Kekacauan Cuaca akibatkan Rawan Pangan
16 Maret, 2010 at 23:48 11 komentar
Disadur dari Kompas.com
Waingapu, Kompas – Kekacauan pola cuaca, cuaca dengan curah hujan tinggi, angin kencang, dan pergeseran musim hujan, mengakibatkan ancaman rawan pangan di sejumlah daerah di Indonesia.
Saat ini di sejumlah wilayah telah terjadi mundurnya musim hujan, intensitas hujan yang polanya tak jelas, sementara di daerah lain kekeringan tetap berlanjut. Akibat yang muncul antara lain mundurnya musim tanam, rusaknya tanaman padi, meledaknya hama tikus dan wereng, serta terbatasnya persediaan air untuk irigasi.
Di daerah Nusa Tenggara Timur, misalnya, 121 dari 156 desa di Kabupaten Sumba Timur terancam rawan pangan akibat tanaman jagung mati atau gagal panen karena awal musim hujan tahun ini datang terlambat.

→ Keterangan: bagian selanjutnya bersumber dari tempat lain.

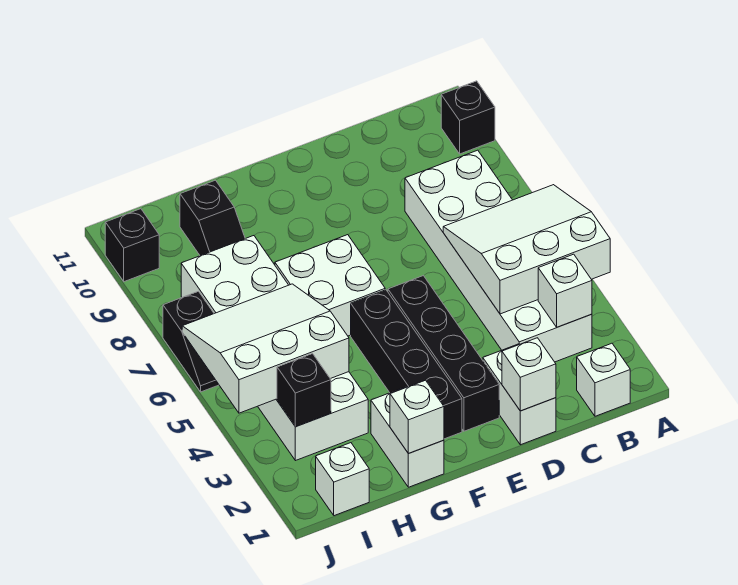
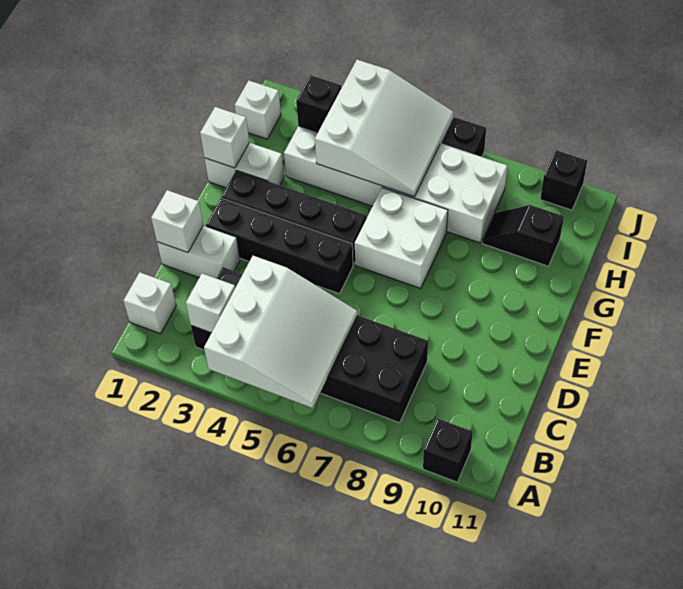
white brick B3:C8 level 1 -> black brick B3:C8 level 1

Bupati Sumba Timur Gidion Mbilijora menyatakan, ”Bulan lalu baru 52 desa yang berpotensi rawan pangan, tetapi akibat sedikitnya curah hujan kali ini jumlahnya bertambah menjadi 121 desa,” katanya, Jumat (12/3).
Yan Bakurawang (50), petani dari Desa Mbatapuhu, Kecamatan Haharu, Sumba Timur, baru menanam jagung pertengahan Desember—biasanya November. ”Panen pertama Februari, lalu kami memasuki musim tanam kedua, dengan sisa musim hujan. Karena hujan baru datang Desember, kami baru panen pekan kedua Maret dan belum bisa menanam lagi karena tidak ada hujan,” kata Bakurawang.
Angin kencang, padi rusak
Sementara itu, para petani di Kulon Progo, DIY, sudah pasrah menghadapi dampak cuaca yang terjadi sejak akhir Februari. Puluhan hektar sawah siap panen rusak akibat diterjang angin kencang. Banjir mengancam persawahan yang baru mulai tanam.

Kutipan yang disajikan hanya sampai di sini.